L'offre en techniques routières environnementales se multipliant (matières végétales, énergie, recyclage...),
il devient difficile de faire
le bon choix et d'évaluer précisément le gain environnemental d'un chantier. C'est la raison pour laquelle les professionnels développent des outils de comparaison des solutions techniques pour un chantier donné et à qualité technique égale. Colas diffuse ainsi auprès de ses agents un écologiciel, mais c'est Eurovia qui semble être le plus en avance avec son outil baptisé Gaia. Il est opérationnel depuis le mois de mai et une centaine d'utilisateurs ont déjà été formés en agences. L'idée est de répondre avec des données chiffrées aux appels d'offres mentionnant précisément ce critère, mais aussi de proposer des écovariantes pour sensibiliser les maîtres d'oeuvre.
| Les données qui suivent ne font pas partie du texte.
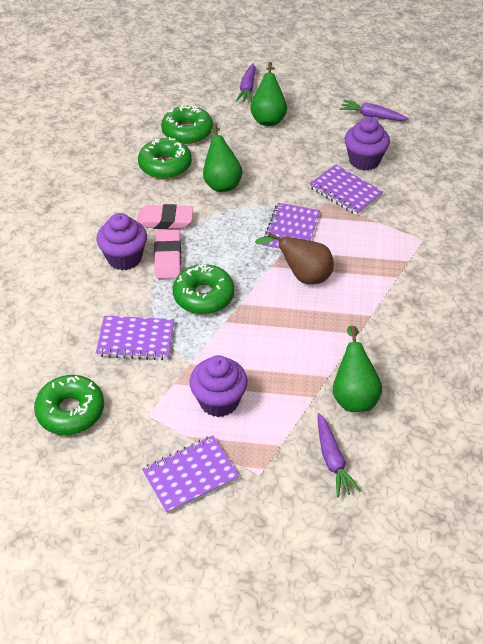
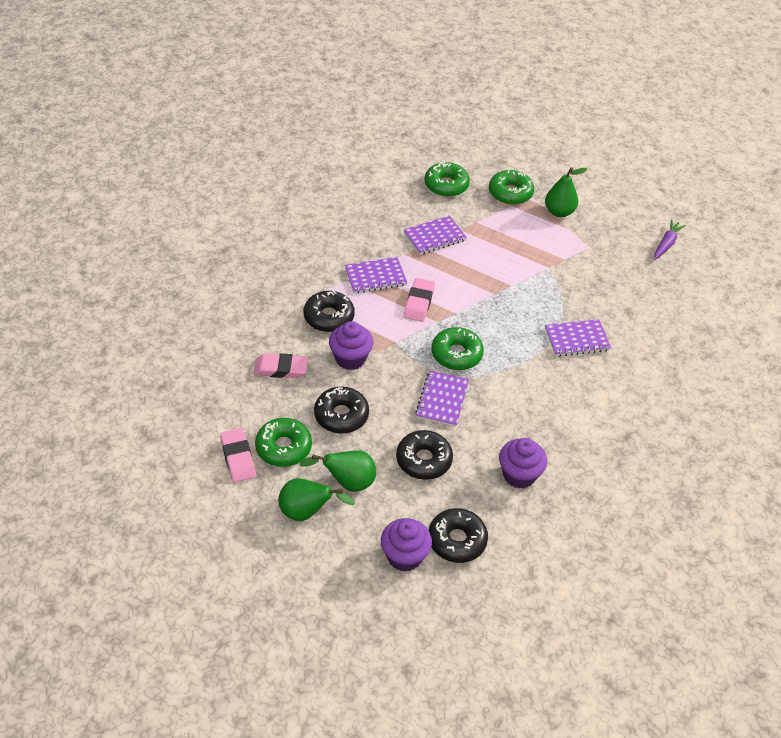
black donut: 0 -> 4
brown pear: 1 -> 0
pink eraser: 2 -> 3
purple carrot: 3 -> 1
Et pour cela, Gaia n'oublie rien : il prend en compte les techniques (enrobage à chaud, tiède, à froid...), le liant, la matière première (notamment les matières premières secondaires externes ou recyclées sur place), le transport (distance et poids des camions), la taille et le type de centrales utilisées, l'énergie servant à produire la matière première et, sur place, pour la mise en oeuvre, etc. Toutes les données de base sont transparentes, nombre d'entre elles étant déjà reconnues par la profession. In fine, Gaia produit un rapport, sorte d'écoprofil de la solution choisie, analysant 16 critères (ressources, impacts sur l'eau, sur l'air, acidification du milieu, énergie-CO2, déchets solides, etc.). En fonction des priorités locales, on peut ainsi juger de la solution y répondant le mieux.